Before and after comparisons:
Start of Block

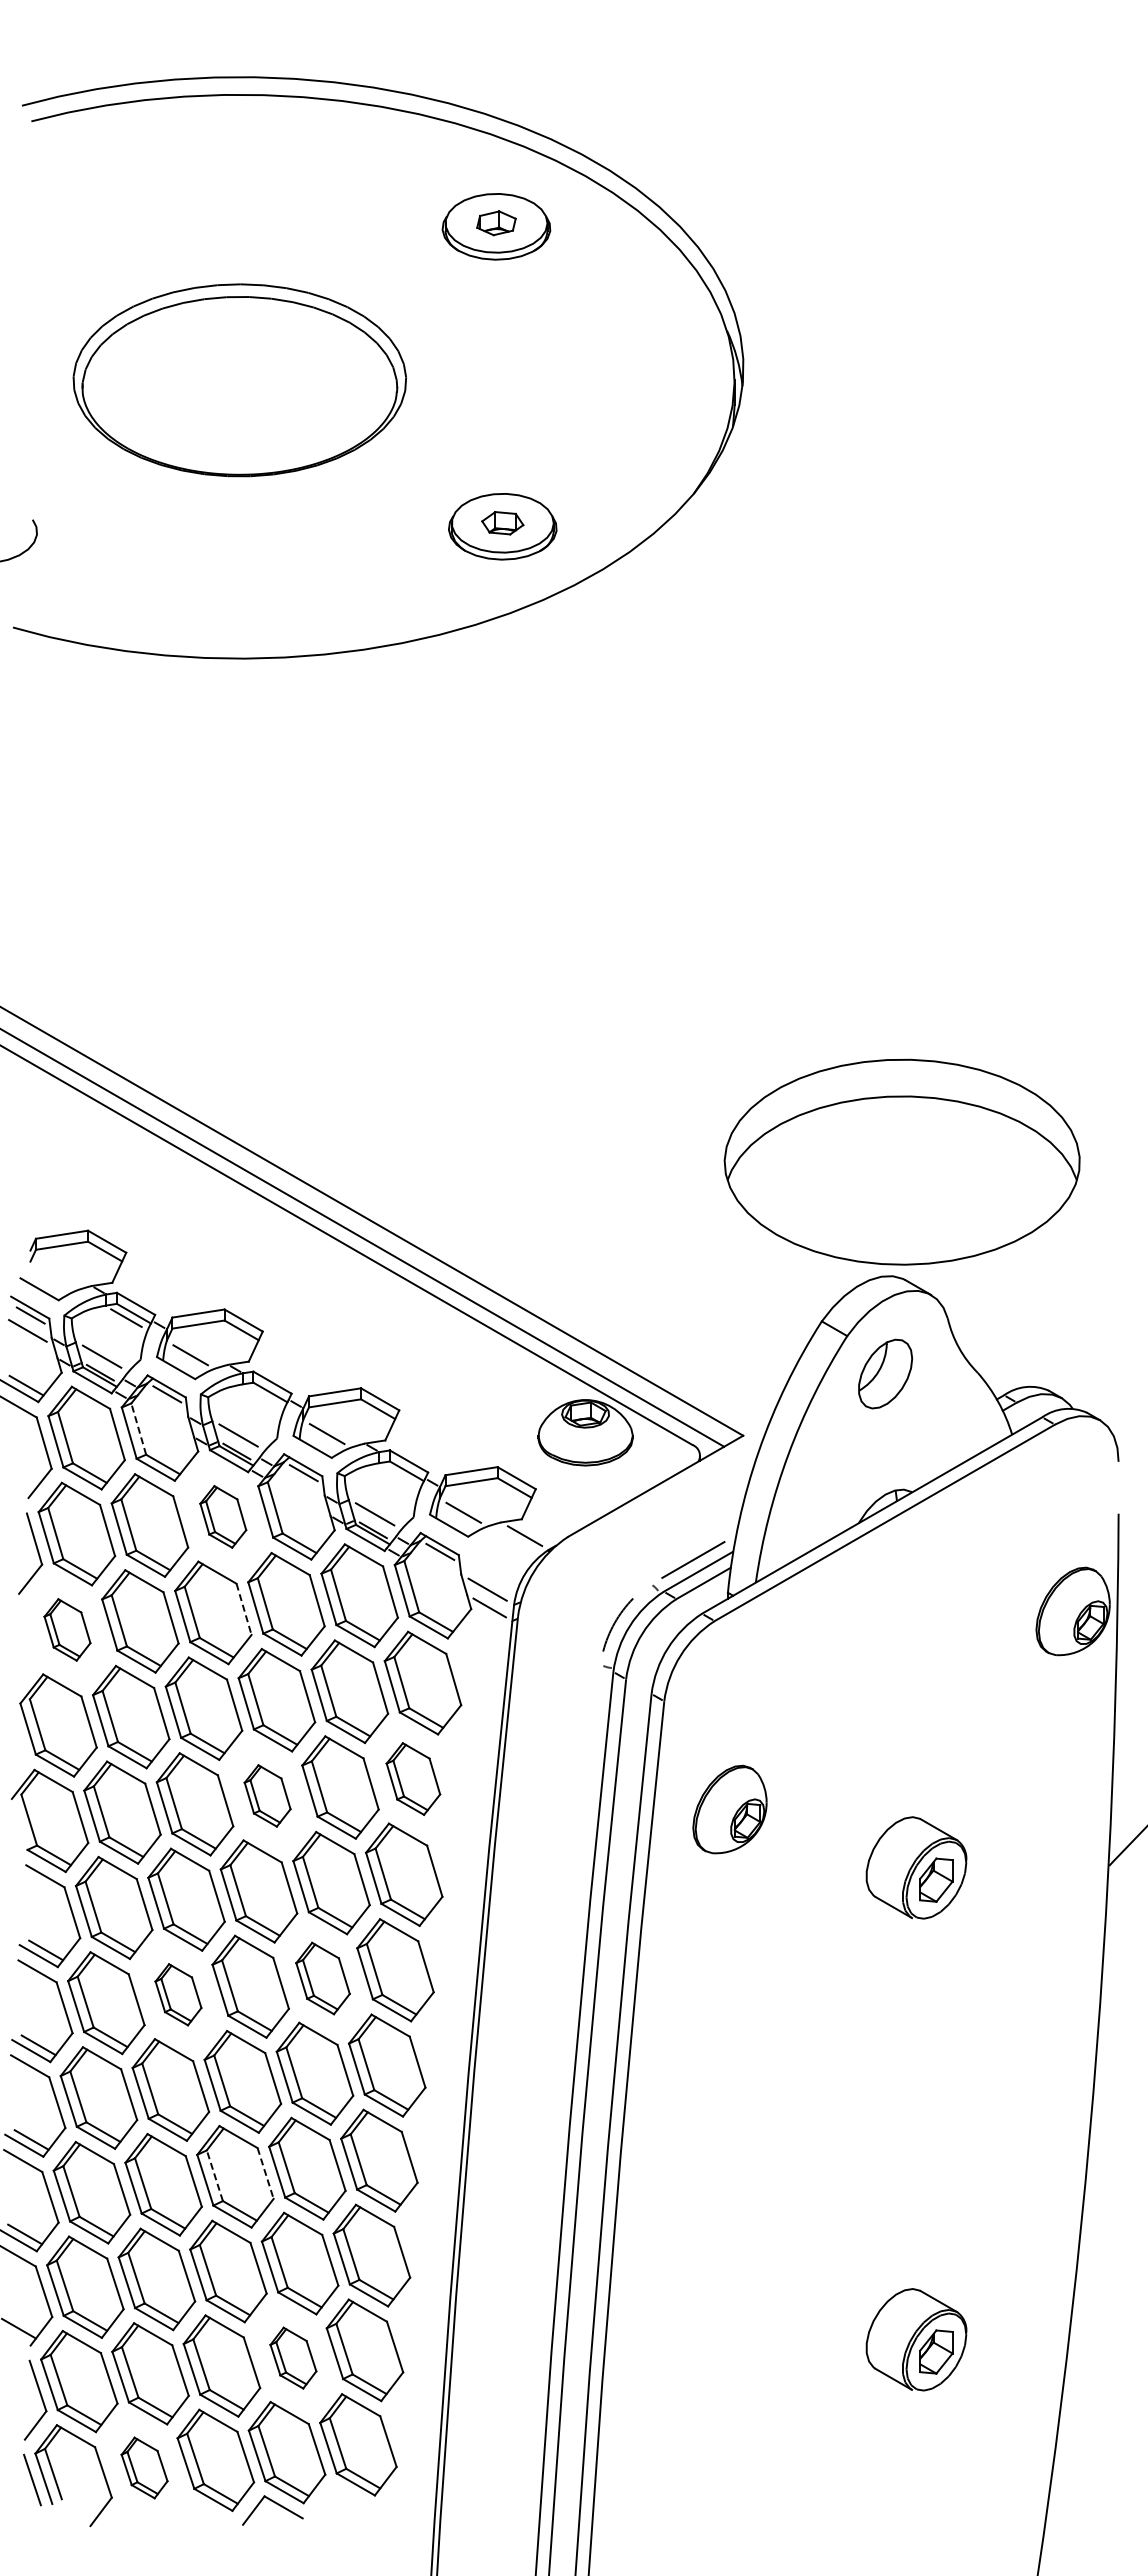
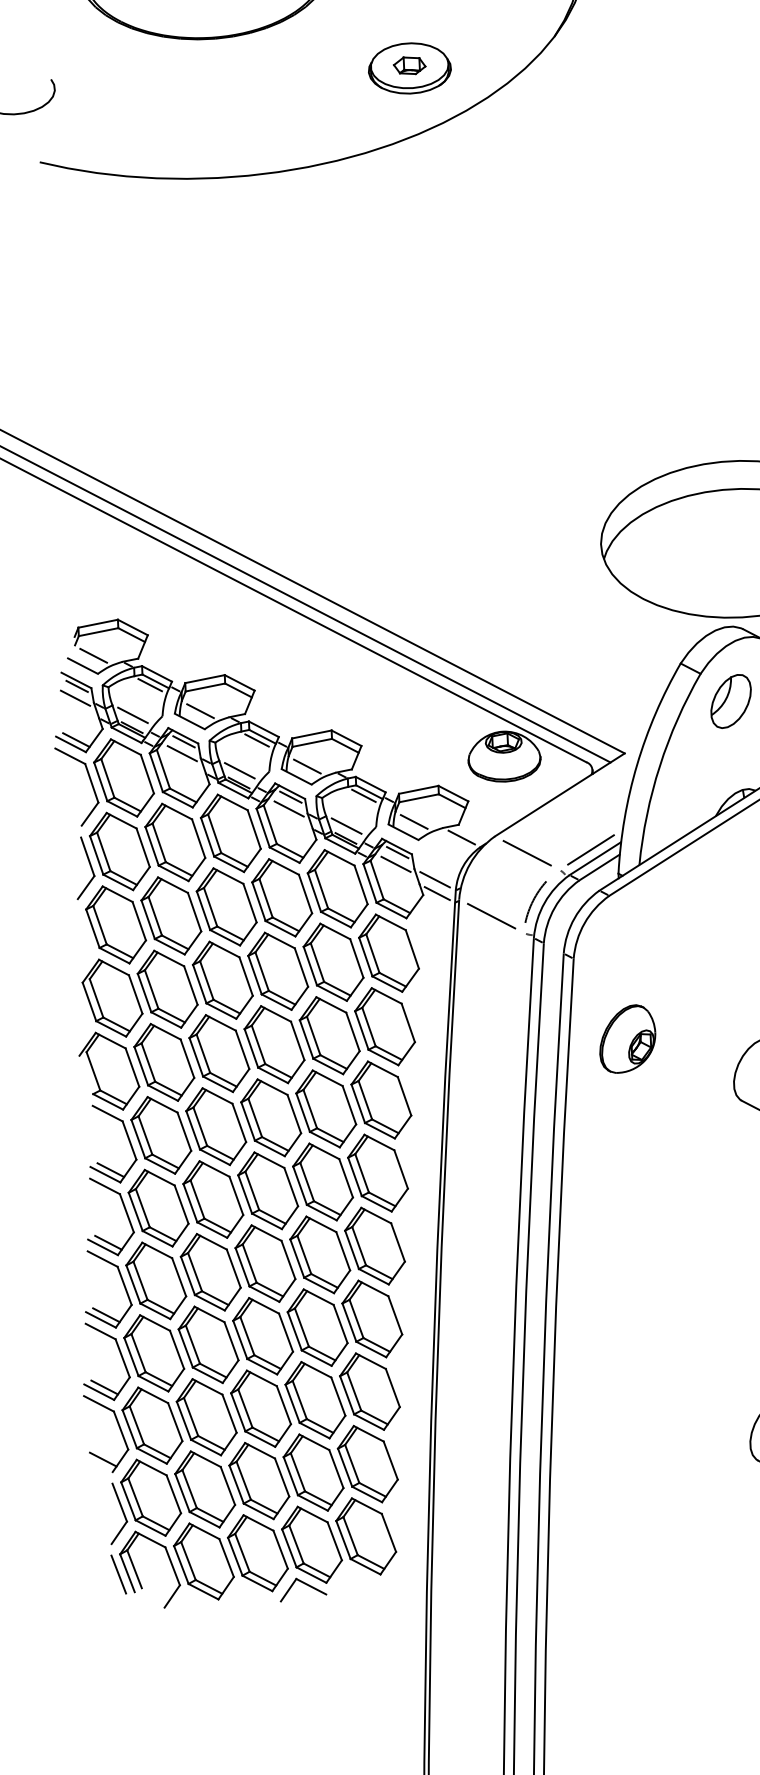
line: (54, 1276) -> (93, 655), added
line: (262, 1396) -> (256, 740), added
line: (164, 1409) -> (182, 753), added
line: (138, 1429) -> (163, 769), dashed -> solid
line: (399, 1475) -> (363, 795), added
line: (300, 1488) -> (288, 809), added
part: (223, 1516) -> (231, 833), size x1.67
line: (609, 1560) -> (527, 853), added
line: (437, 1566) -> (396, 863), added
line: (244, 1609) -> (250, 903), dashed -> solid
part: (67, 1629) -> (116, 924), size x1.67
line: (558, 1640) -> (490, 916), added
part: (413, 1778) -> (385, 1026), size x1.43
part: (267, 1795) -> (274, 1044), size x1.67
part: (322, 1978) -> (322, 1181), size x1.43
part: (178, 1994) -> (213, 1199), size x1.67
line: (265, 2173) -> (285, 1332), dashed -> solid
line: (214, 2175) -> (247, 1335), dashed -> solid
part: (293, 2357) -> (313, 1472), size x1.67
part: (144, 2467) -> (203, 1561), size x1.67

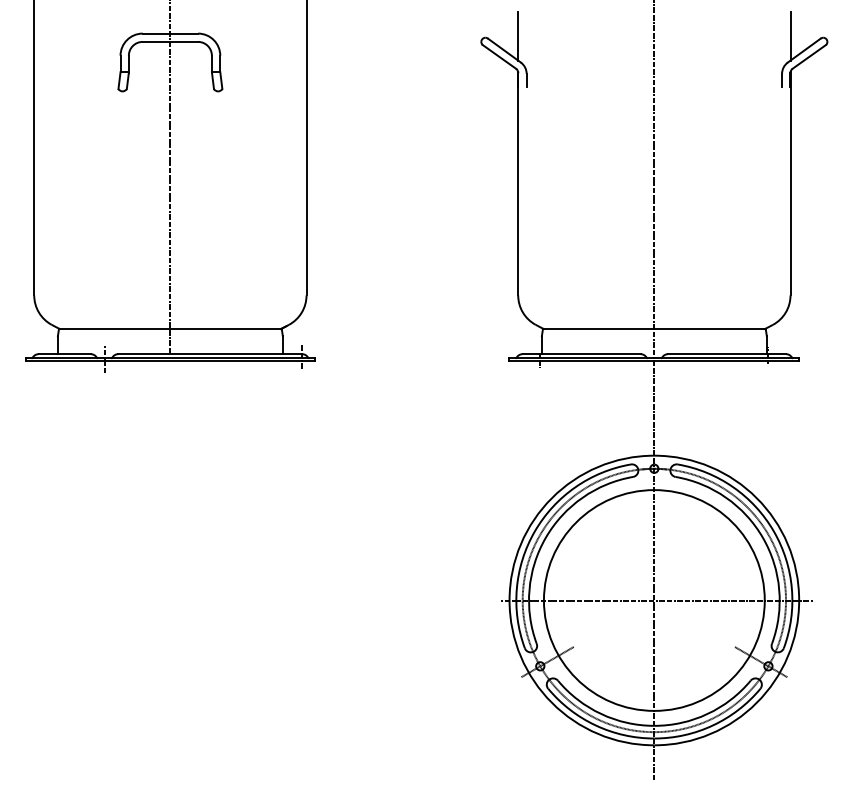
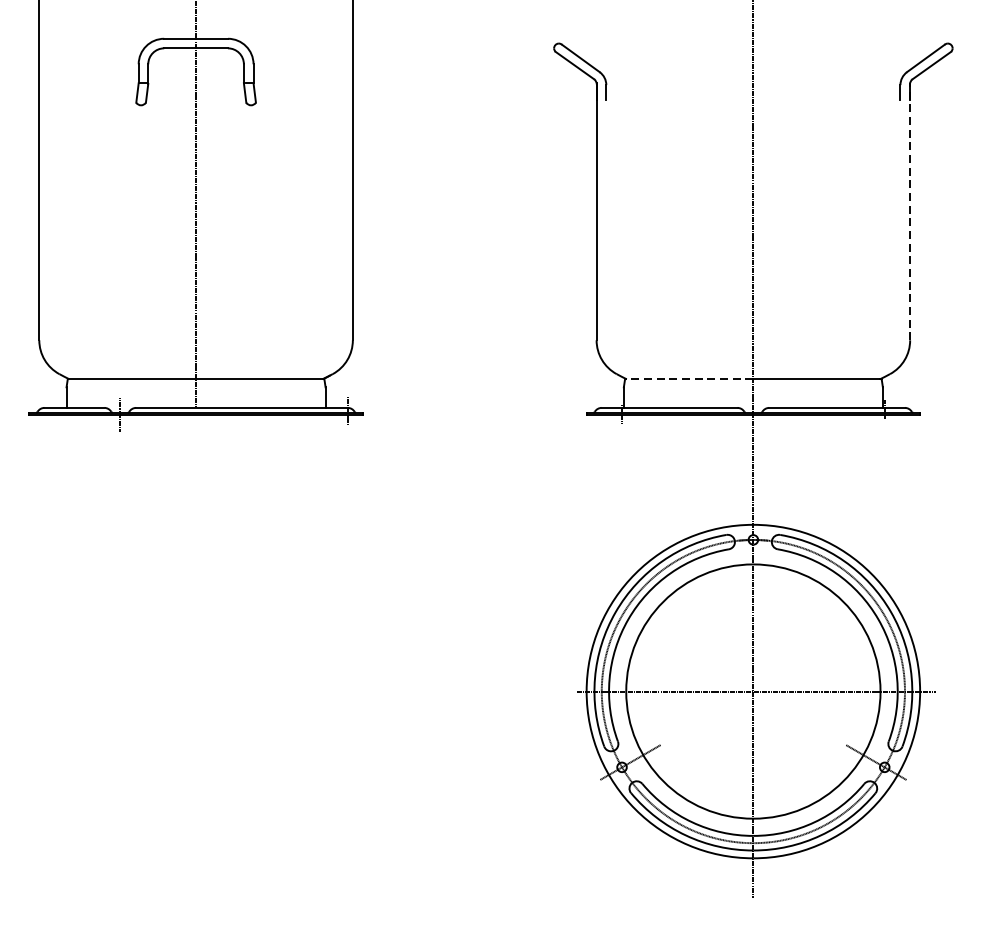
line: (518, 36) -> (596, 42), removed
line: (790, 36) -> (910, 42), removed
line: (790, 183) -> (910, 211), solid -> dashed
line: (598, 329) -> (689, 379), solid -> dashed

End of Block

• [Task description]: Return only the lines from the line containing "part: (293, 2357) -> (313, 1472), size x1.67" through the last line of the records above, both ends included, exactly as written, leaving pictures out.

• [Answer to this exercise]:
part: (293, 2357) -> (313, 1472), size x1.67
part: (144, 2467) -> (203, 1561), size x1.67

line: (518, 36) -> (596, 42), removed
line: (790, 36) -> (910, 42), removed
line: (790, 183) -> (910, 211), solid -> dashed
line: (598, 329) -> (689, 379), solid -> dashed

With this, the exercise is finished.